Obviously the flight paths used in my DC school are somewhat different to the ones being described, as no teacher makes them up, or invents them. It is all done by an external agency, who takes the Year 6 SATs, the CATs, and I am not sure what else, to come up with a "target grade" for each year, and an "aspirational grade" (which is always a grade higher), and which then shows a flight path in a linear way to GCSEs. BUT next to those targets (which they clearly tell us are done by an external agency who has never met your child), they have the teacher's assessment of whether your child is meeting the target, below or above, very much below or very much above (that means the teacher, for each child, has to put a --, -. =. + or ++ in a box for achievement). Next to that box there is another box for effort, which the teacher also has to mark, and then a further box for behaviour (good, satisfactory or cause for concern). On the final reports there is usually a one line comment box as well.
So from this data you can tell if the teacher thinks your child is putting in effort (if the target is being met, but there is low effort, then clearly the teacher thinks the child could do better with more effort). If the target is not being met, but there is lots of effort and good behaviour, clearly the teacher thinks the agency got it wrong, and the target is wrong.
In our case DD has a ridiculously low target for maths. That (in my view) is because nobody picked up at KS2 that she needed extra time, and she didn't finish the SATs maths paper (although still got 105). This was compounded by the fact that the day they sat the maths CAT, she had a dreadful cold, and said she couldn't really do anything as she spent the whole session wiping her nose. She has now been assessed by the SenCo, and extra time allocated, and for her in maths that means in practice at least an extra mark per extra minute.
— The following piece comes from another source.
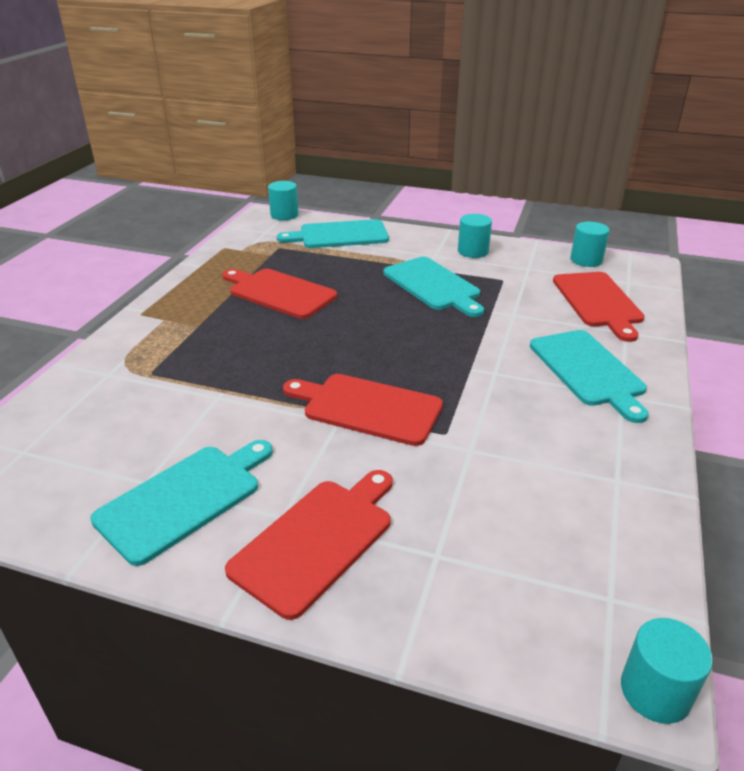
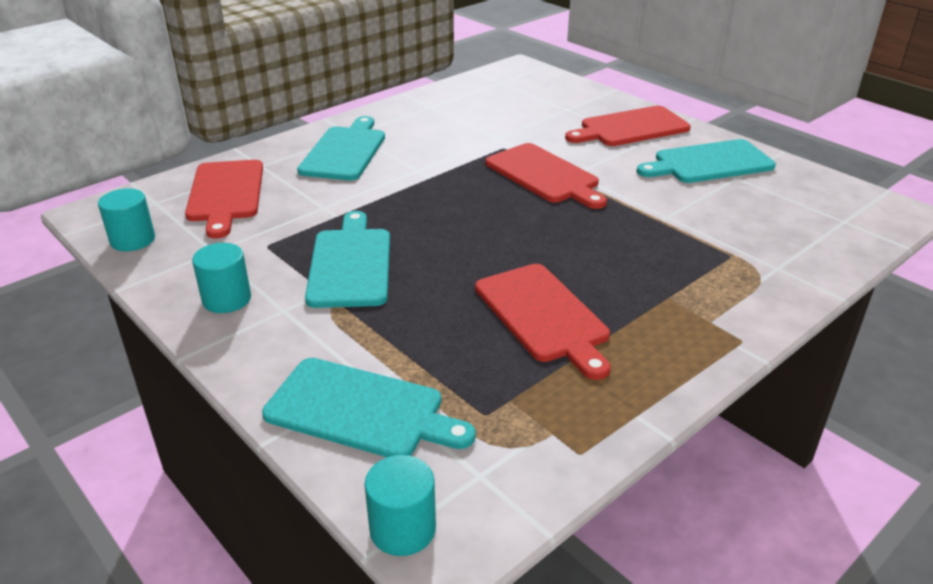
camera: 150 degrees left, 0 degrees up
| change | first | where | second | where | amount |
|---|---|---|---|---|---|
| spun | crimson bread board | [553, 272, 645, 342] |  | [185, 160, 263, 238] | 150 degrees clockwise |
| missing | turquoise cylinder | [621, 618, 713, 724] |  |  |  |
Her maths teacher not surprisingly put a ++ for attainment, because she is getting one to two levels above the aspirational grade every time since she got the extra time. But, in many ways the target is meaningful, because we have been told that they cannot guarantee extra time once she starts KS4, and if they take the extra time away, I imagine she will go back to scoring several grades below what she is capable of with extra time. The flight path isn't wrong, the teacher isn't wrong, and the data may well give a pretty fair assessment of likelihood of her GCSE grade (both with and without extra time)! But it is not something the teachers make up at all.